AI evaluation is undergoing a visible transition. For much of modern AI, benchmark design was organized around response-centered evaluation: models received fixed instances and were judged by the quality of standalone final outputs, rather than by behavior unfolding through interaction. As Figure 1 illustrates, benchmark design has increasingly expanded toward executable, grounded, and interactive settings. This shift reflects a broader change in what large language models (LLMs) are expected to do: they are increasingly evaluated not only as standalone generators, but as systems acting through tools, interfaces, environments, external databases, users, and other agents. This is not a cosmetic change in benchmark format. It changes what evidence an evaluation must observe and what claim a score can support.
This paper develops that position from the perspective of evaluation itself. We first explain why response-centered evaluation was historically useful and why its assumptions become insufficient when systems act in closed loop. We then define evaluation as an autonomous program E : X → Y, where X is the admissible evidence available to the evaluator and E is the procedure that maps that evidence to judgments. Interactive evaluation changes both parts: X expands from final responses to interaction-generated trajectories, and E must assess not only final correctness but also process quality, recoverability, coordination, safety, efficiency, and robustness. This framing lets us build a taxonomy of interactive evaluation, use it to identify where current benchmarks concentrate and what they miss, and derive principles for designing future evaluations.

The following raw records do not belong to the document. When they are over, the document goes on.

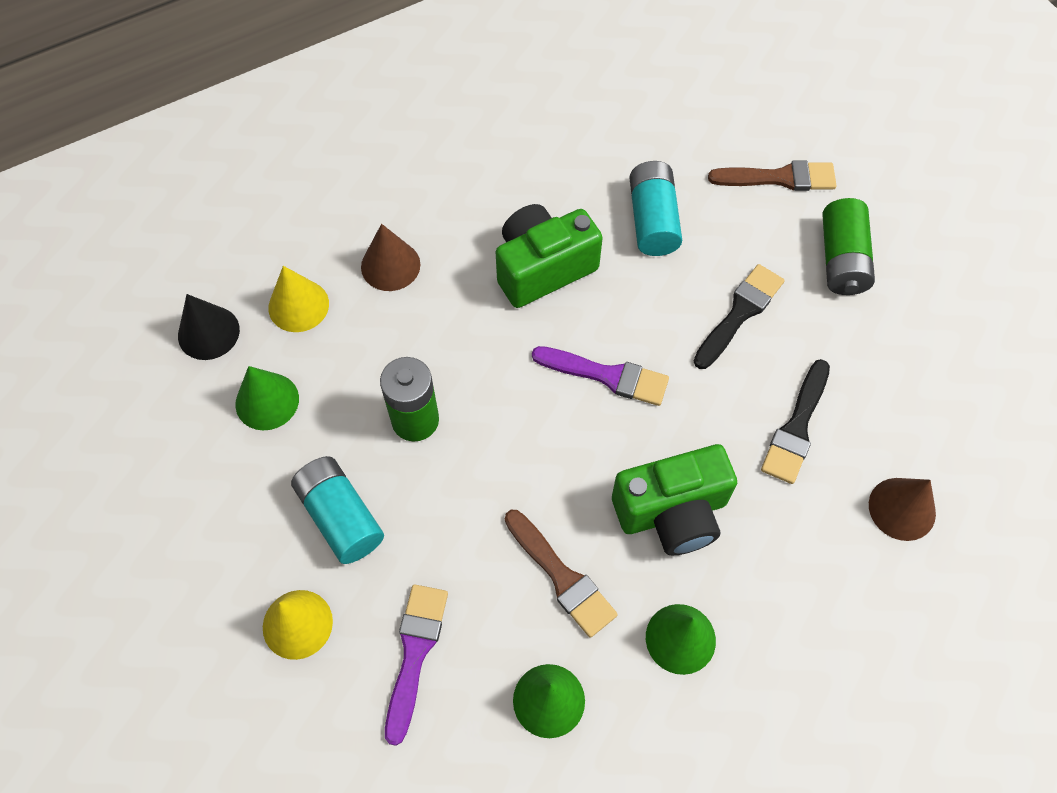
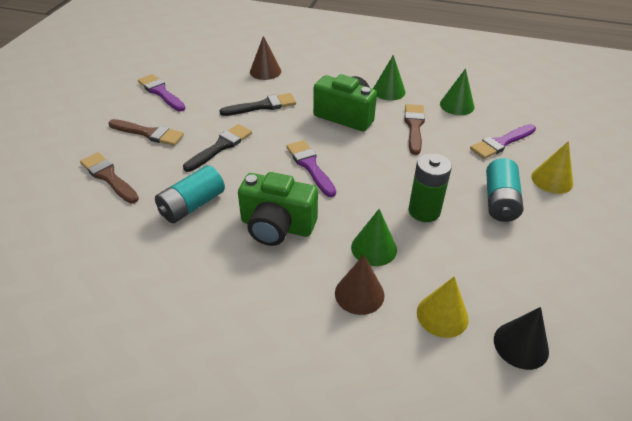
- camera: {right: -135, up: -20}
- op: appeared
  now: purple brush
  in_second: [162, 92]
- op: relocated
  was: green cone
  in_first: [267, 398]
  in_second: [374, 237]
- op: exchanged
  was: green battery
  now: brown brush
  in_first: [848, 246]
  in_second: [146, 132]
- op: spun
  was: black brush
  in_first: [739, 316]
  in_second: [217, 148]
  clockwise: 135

In this position paper, we argue that interactive evaluation must be designed, not merely adopted. As AI systems increasingly act through consequential interactions, the field needs a systematic and unified framework for designing interactive evaluations that support comparison, reproducibility, and extension. We frame interactive evaluation as trajectory-based, system-level evaluation under action-dependent conditions, organized by two questions: what interaction artifacts enter evaluation, and how those artifacts are mapped to judgments. This framing clarifies why response-centered benchmarks remain useful but insufficient, why current interactive benchmarks should not be treated as interchangeable, and what the field must build next such as explicit protocols, richer trajectory measures, robustness tests, shared infrastructure, and reporting standards that make interactive scores interpretable. We therefore call on the community to design interactive evaluation before merely adopting it as the next benchmark format.